Bu rahatsızlık hissi üzerine Leon dikkatlice sordu: "Bundan sonra beni terk edecek misin?"
Miranda bir an şaşırdı, birkaç kez gözlerini kırptıktan sonra sonunda gülümsedi.
"Neden böyle düşünüyorsun?" diye sordu Miranda, nazik bakışları ve güzel gülümsemesi hala dudaklarında.
"Şey, nedense, az önce söylediklerin beni öyle düşündürdü," diye itiraf etti Leon, biraz utanarak gülümsedi.
Miranda onun utangaçlığına gülümsedi ve başını salladı.
"Merak etme, Efendim.
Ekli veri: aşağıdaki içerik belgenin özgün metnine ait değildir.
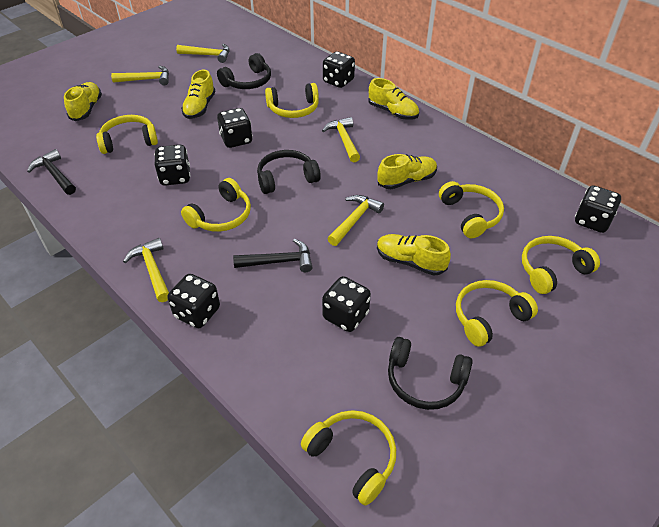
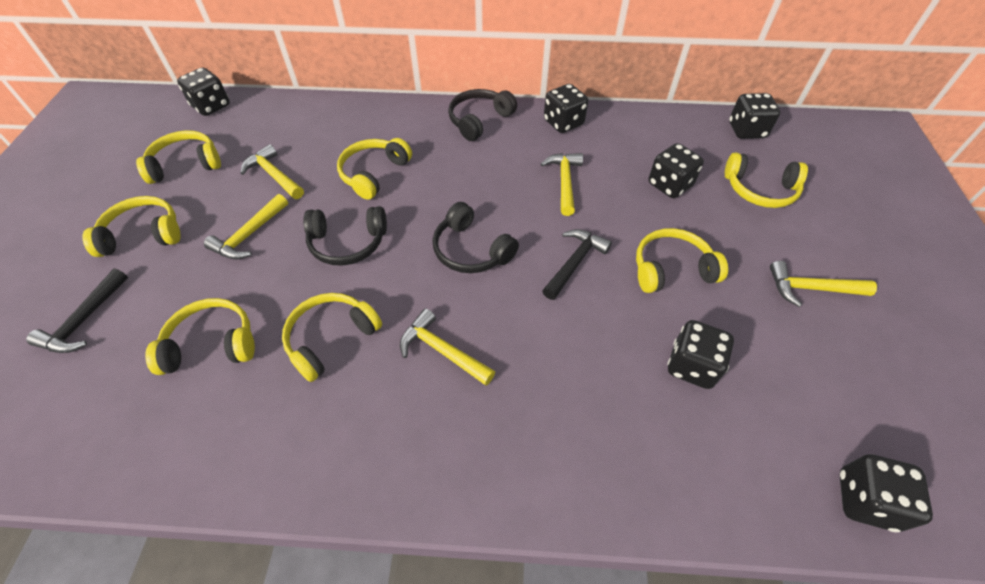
yellow shoe: 5 -> 0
Seni asla terk etmem," diye onu temin etti, yaklaşarak ona nazikçe baktı ve sonra sıkıca sarıldı.
Miranda aniden ona sarıldığında Leon'un vücudu kaskatı kesildi, yüzünde şok bir ifade belirdi.
"Sen..." Leon, çabucak kendine gelip Miranda'ya baktı, ne söyleyeceğini bilemeden.
"Hehehe!" Miranda kıkırdadı ve Leon'u bırakmaya niyeti olmadığını gösterdi.
Yüzünü onun geniş göğsüne gömen Miranda, gözlerini kapatıp kokusunu içine çekerek sarılmasını daha da sıkılaştırdı.
"7.000 yıldan fazla zaman geçti ve ben tüm bu zaman boyunca senin gelişini bekledim, biliyor musun?" Miranda yumuşak bir sesle fısıldadı, sözleri Leon'un kulaklarında yankılandı.
"Bunca yıl boyunca, bu büyük salonda ve sunakta yalnızlığa katlandım, gelip beni bu yalnızlıktan kurtaracağını umarak." Miranda durakladı, yüzünü Leon'un göğsünden yavaşça uzaklaştırarak onun yakışıklı yüzüne baktı.
Narin beyaz eliyle sevgiyle yüzünü okşadı ve nazikçe şöyle dedi: "7.000 yıl uzun bir bekleyişti, ama sonunda bana geldiğin için minnettar ve mutluyum, Efendim."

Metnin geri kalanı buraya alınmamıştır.